Speaker tells how she became crusader against sex trafficking

Speaker tells how she became crusader against sex trafficking

As Kimberly Ritter began a lecture at Southeast Missouri State University on Wednesday evening, she acknowledged human sex trafficking is an uncomfortable topic to discuss.
"It’s a topic some don’t believe," she said. "But tonight, open your hearts, open your eyes. Change the way you see it, change the way you think. There are going to be hard things to look at, but there’s a way to fix that. And you are that way."

Ritter is a senior account manager for Nix Conference and Meeting Management and leads the company’s corporate social responsibility trafficking initiative.

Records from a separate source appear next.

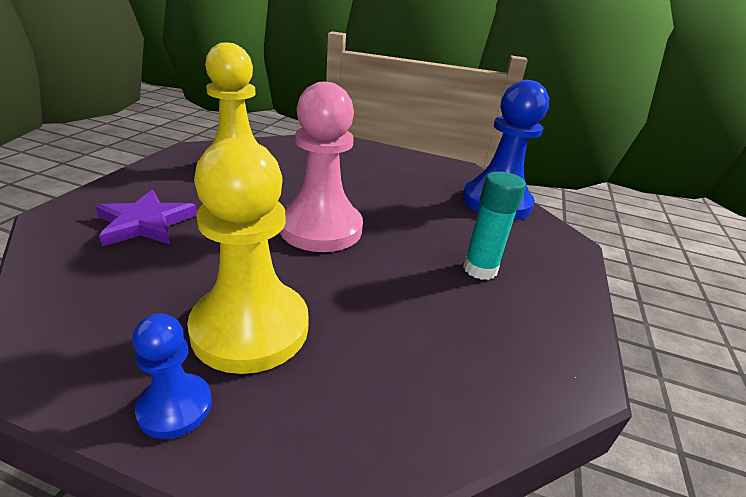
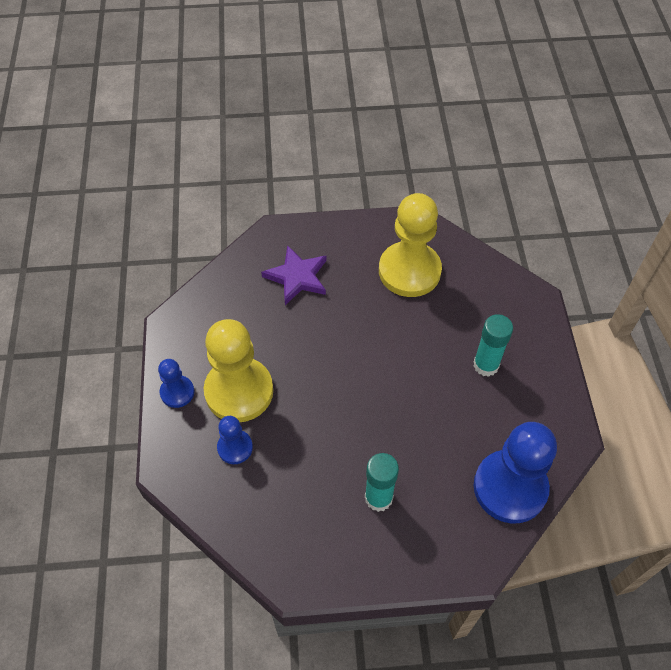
camera: 70 degrees right, 25 degrees up
(321, 228) = (361, 373): pink pawn -> none
(340, 366) = (235, 447): none -> blue pawn
(372, 173) = (486, 365): none -> turquoise glue stick

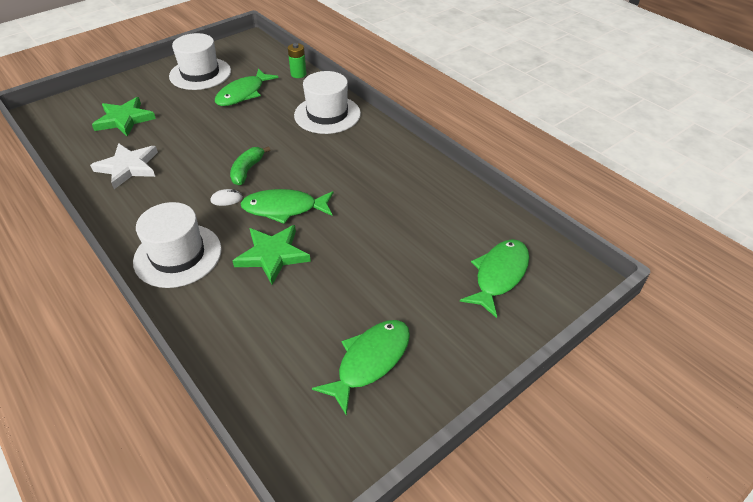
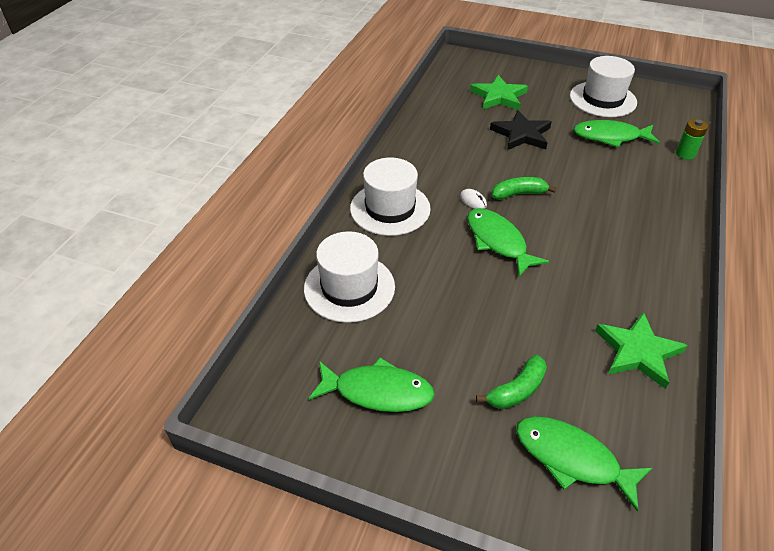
camera: 60 degrees right, 0 degrees up
(128, 167) = (451, 130): white star -> none
(185, 133) = (521, 134): none -> black star
(272, 255) = (439, 263): green star -> green star (638, 352)
(327, 114) = (653, 204): white hat -> white hat (349, 287)
(428, 274) = (516, 390): none -> green banana
(499, 275) = (572, 458): green fish -> green fish turned 150 degrees counterclockwise

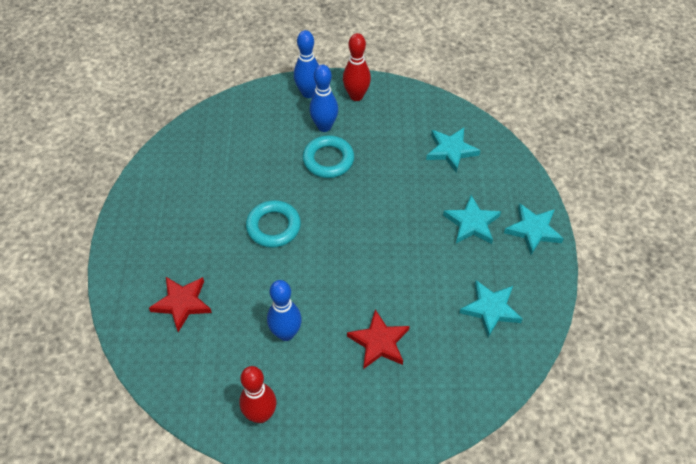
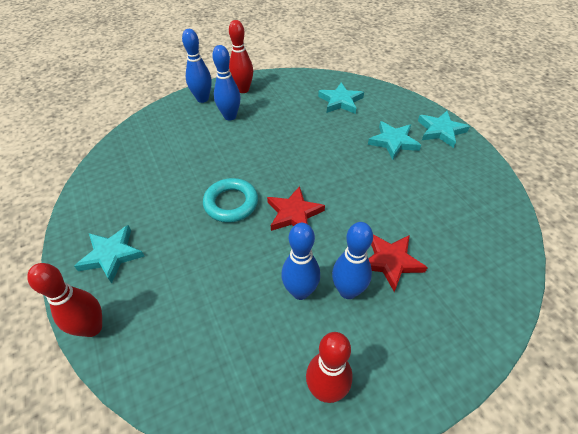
camera: 25 degrees left, 5 degrees down
(116, 291) = (92, 328): none -> red bowling pin
(182, 303) = (175, 308): red star -> red star (294, 214)
(325, 350) = (348, 291): none -> blue bowling pin
(328, 160) = (248, 137): turquoise ring -> none
(490, 309) = (458, 196): turquoise star -> turquoise star (111, 255)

Together, Ritter and Nix have been dedicated to combating child sex trafficking in hotel properties since 2008.

Wednesday’s event at Southeast was hosted by a Cape Girardeau-based not-for-profit organization, Unified Young Leaders.

Karen Muramatsu, president and founder of the organization, said its focus is creating the next generation of young leaders for the betterment of the world.

Eight years ago, Ritter said, the Sisters of St. Joseph asked her for a hotel that could hold 1,000 people and said the hotel also needed to fight sex trafficking.

Ritter thought sex trafficking wasn’t happening in the United States.

But the sisters changed the way Ritter thought, she said.

She researched the topic online and found the average age of entry into the sex trade was 12 years old.

Her daughters at the time were 12 and 13.

"I wasn’t going to stand for that," she said.

Ritter now brings awareness to the issue of sex trafficking through speaking engagements, written articles and interviews.

Sex trafficking is a form of modern slavery that exists throughout the United States and globally, according to the Polaris Project organization, which operates the National Human Trafficking Resource Center.

The national hotline and resource center has played a role in identifying more than 11,000 survivors of trafficking over the course of fielding more than 85,000 calls, according to Polaris.

Sex traffickers use violence, threats, lies, debt bondage and other forms of coercion to force women, men and children to engage in commercial sex against their will.

Sex traffickers may lure their victims with the false promise of a high-paying job.

Others promise a romantic relationship.

Sex trafficking exists within diverse venues, including fake massage businesses, online escort services, residential brothels, in public on city streets and in truck stops, strip clubs, hotels and motels and elsewhere.

When fighting sex trafficking, Ritter said, education is the most important tool.

Some child victims are brought back home every night, she said.

She advises people to look for warning signs, including: a child stops attending school, the child has an older or adult boyfriend, suddenly has money, toys or other gifts or refuses to talk about a secret shared with an adult.

At hotels, watch for those who are renting a room without luggage or whether several men are coming to the same room at unusual hours, she said.

Eighty-percent of trafficking victims are female, and more than 50 percent are children.

"This is hard to listen to, but if you are aware, and if you know it happens, you can end sex trafficking," Ritter said.